Seattle, WA – Seattle Police Chief Carmen Best announced her resignation to the police force via email on Monday night, just hours after the Seattle City Council voted to cut $3 million from the department’s budget without even consulting the police chief.

“To the Women and Men of the Seattle Police Department –
I wanted to notify you that I will be retiring from the Seattle Police Department, effective September 2nd, 2020,” Chief Best’s message began.

“I wanted you to hear this from me, but some media have reached this conclusion on their own,” she wrote.

“This was a difficult decision for me, but when it’s time, it’s time,” the chief wrote. “I want to thank Mayor Durkan for her continuous support through good times and tough times.”

“I am confident the department will make it through these difficult times. You truly are the best police department in the country, and please trust me when I say, the vast majority of people in Seattle support you and appreciate you,” she continued.

“I am impressed daily at your skill, your compassion, and your dedication,” Chief Best wrote. “I am thankful my command team has agreed to continue serving the department, and that Mayor Durkan has appointed Deputy Chief Adrian Diaz as the interim Chief of Police. Chief Diaz shares my commitment to this department and has the trust of the community.”

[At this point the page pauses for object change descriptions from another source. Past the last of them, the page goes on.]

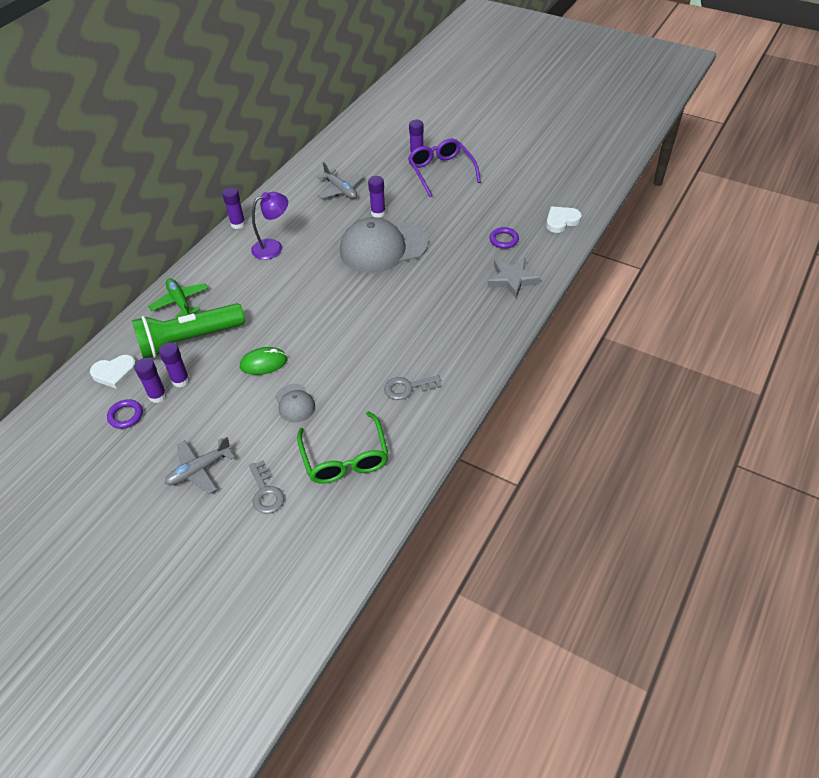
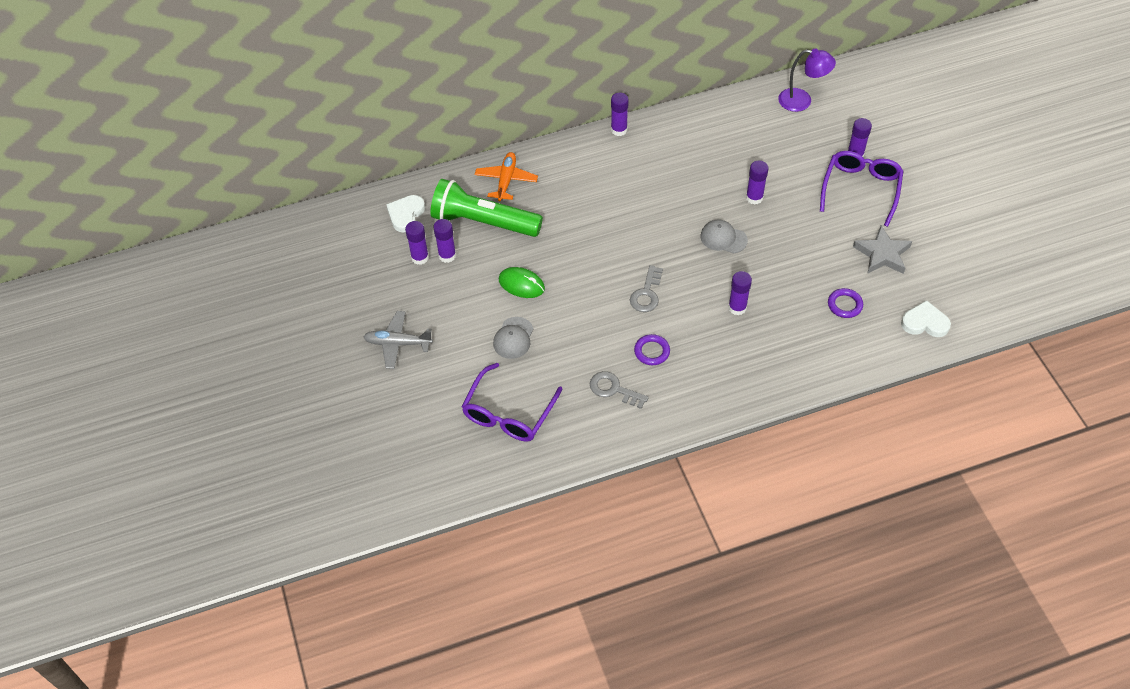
camera: 40 degrees right, 5 degrees up
(115, 373) = (406, 215): white heart -> white heart turned 90 degrees clockwise
(126, 416) = (384, 259): purple ring -> purple ring (652, 351)
(180, 302) = (506, 180): green plane -> orange plane
(266, 492) = (428, 397): grey key -> grey key (646, 293)
(273, 247) = (628, 174): purple lamp -> purple lamp (802, 101)
(341, 190) = (743, 150): grey plane -> none
(345, 459) = (508, 414): green glasses -> purple glasses
(383, 247) = (723, 238): grey cap -> grey cap, size x0.46
(438, 282) = (737, 308): none -> purple glue stick
(512, 280) = (809, 351): grey star -> grey star (882, 254)

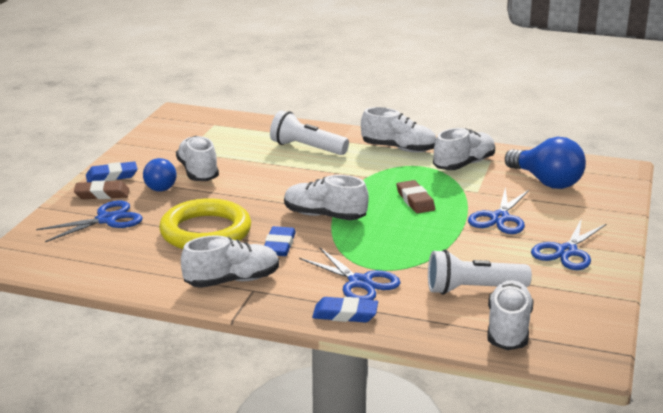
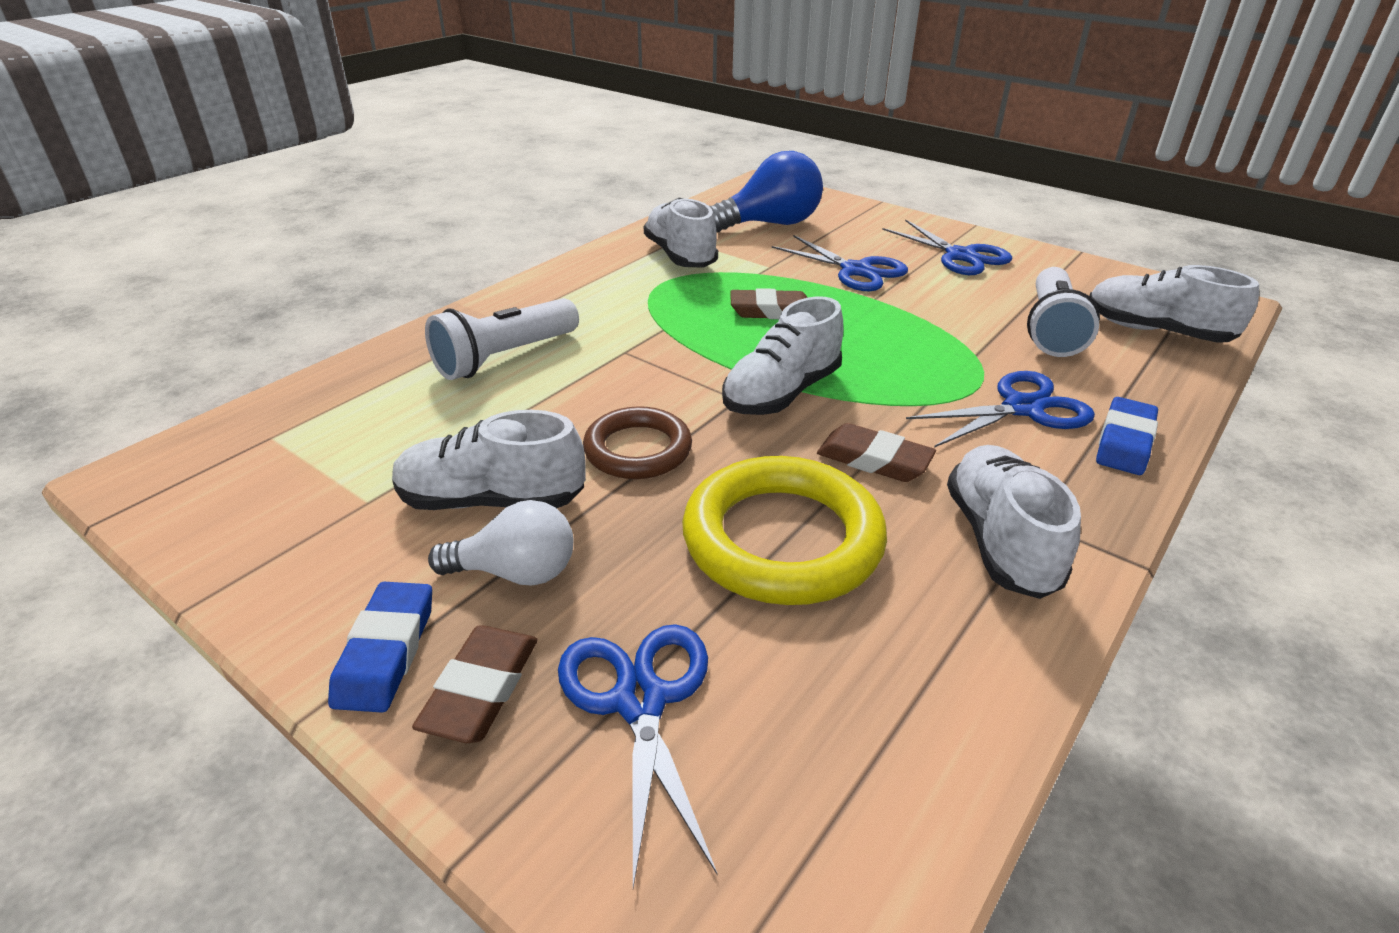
camera: 70 degrees left, 10 degrees up
(159, 186) = (516, 572): blue light bulb -> white light bulb
(251, 192) = (638, 450): none -> brown ring
(279, 245) = (874, 459): blue eraser -> brown eraser
(399, 149) = (587, 285): white shoe -> none

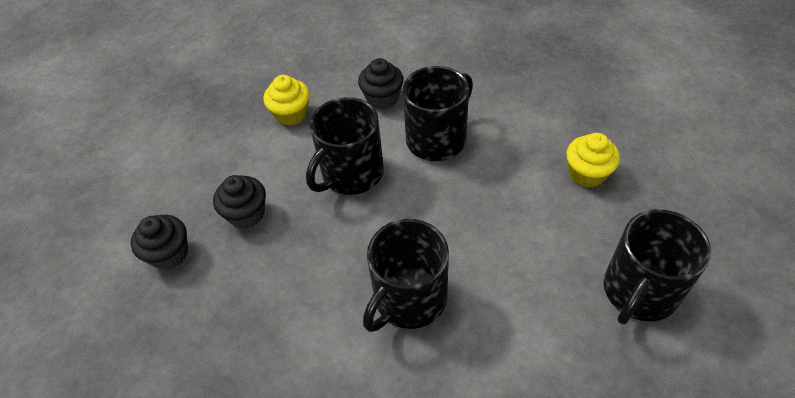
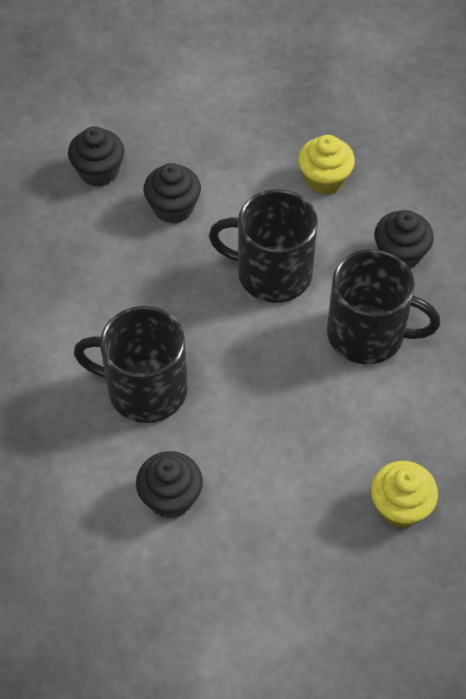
camera: 60 degrees right, 5 degrees up
(522, 318) = (170, 497): none -> black cupcake
(639, 291) = (256, 601): black mug -> none

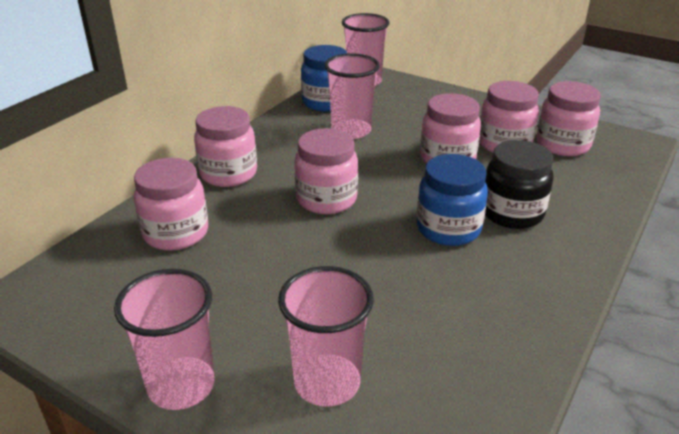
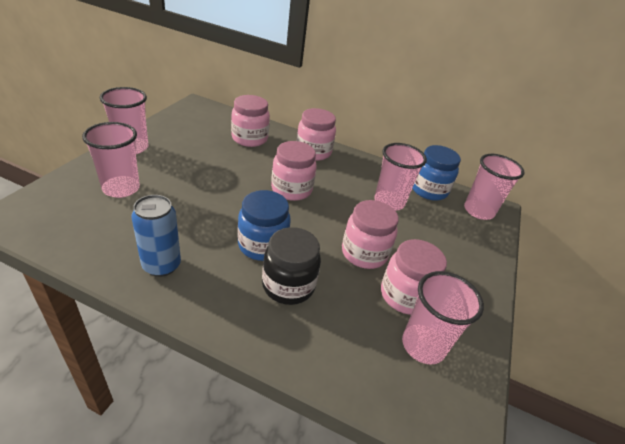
camera: 75 degrees right, 5 degrees up
(506, 315) = (161, 265): none -> blue can
(562, 145) = (423, 345): pink jar -> pink cup

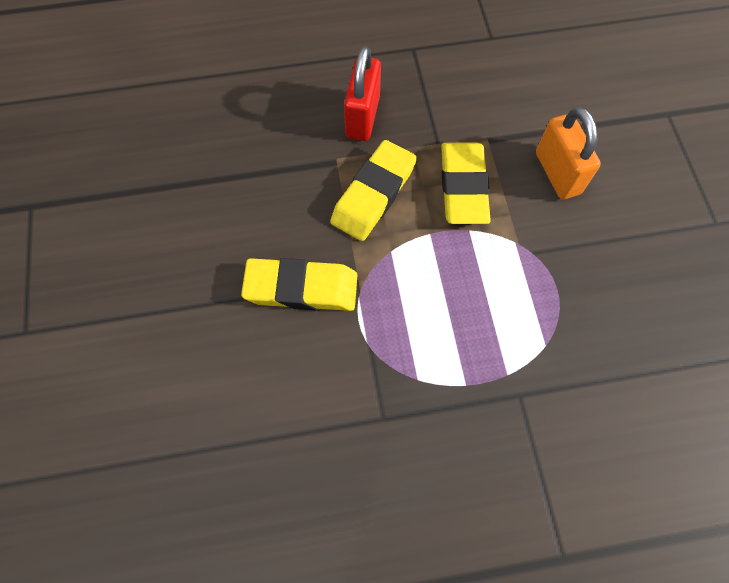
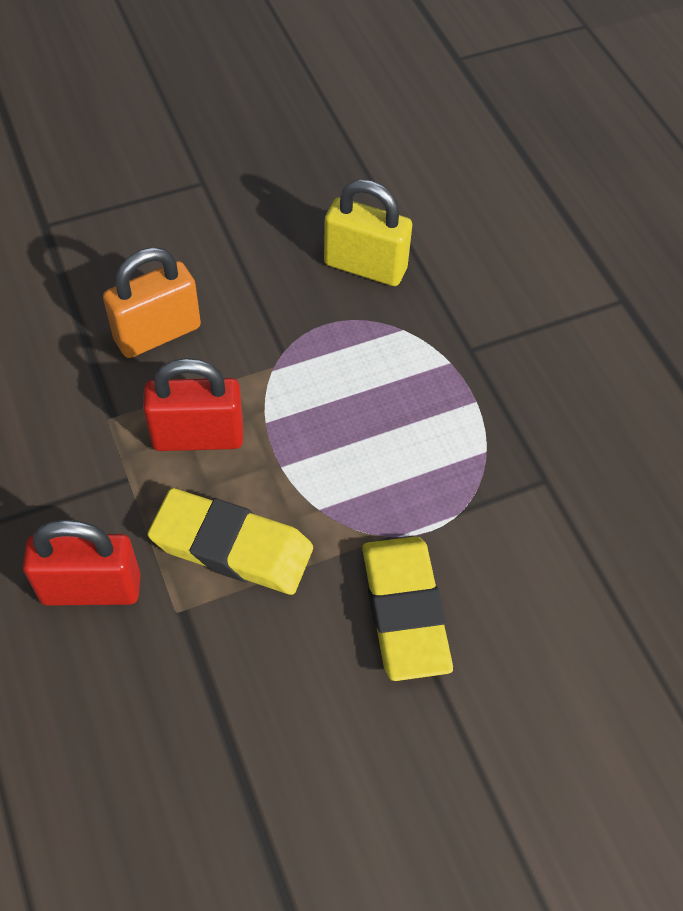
camera: 105 degrees left, 10 degrees down
(463, 186) = (198, 437): yellow eraser -> red padlock
(616, 331) = (365, 267): none -> yellow padlock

“I look forward to seeing how this department moves forward through the process of re-envisioning public safety. I relish the work that will be done by all of you,” the 55-year-old police chief told her officers. “After more than 28 years, I am so thankful for the time I spent at SPD. You are my family. You will always be in my heart. We have had tough times before and come out better on the other side. I am glad I pushed through each of those tough times with you.”

“I am grateful for the opportunity to have served as your Chief. Remember to take care of one another,” she ended the note.

The shocking announcement was published on social media just after midnight on Tuesday.

Only hours earlier, the city council voted to cut the Seattle Police Department’s budget by $3 million by eliminating 100 police officers from the 1,400-officer department and cutting the police chief’s salary, The Washington Post reported.

Seattle has been in a perpetual state of turmoil since the death of 46-year-old George Floyd in the custody of the Minneapolis police on May 25.

Under the direction of Seattle Mayor Jenny Durkan, Chief Best ceded the East Precinct and the area around it to protesters who created the cop-free Capitol Hill Occupied Protest (CHOP), originally known as the Capitol Hill Autonomous Zone (CHAZ).

After multiple shootings that included two juveniles, the city finally moved to shut down the occupied area around the East Precinct, but rioting across the city has continued.

Although the timing of Chief Best’s resignation was a surprise, her decision to resign was not unexpected.

Controversy over the Seattle police department’s use of less-lethal crowd control tactics such as pepper spray led the chief to issue a warning to residents of the city on July 24 that officers would no longer be able to help protect and defend property.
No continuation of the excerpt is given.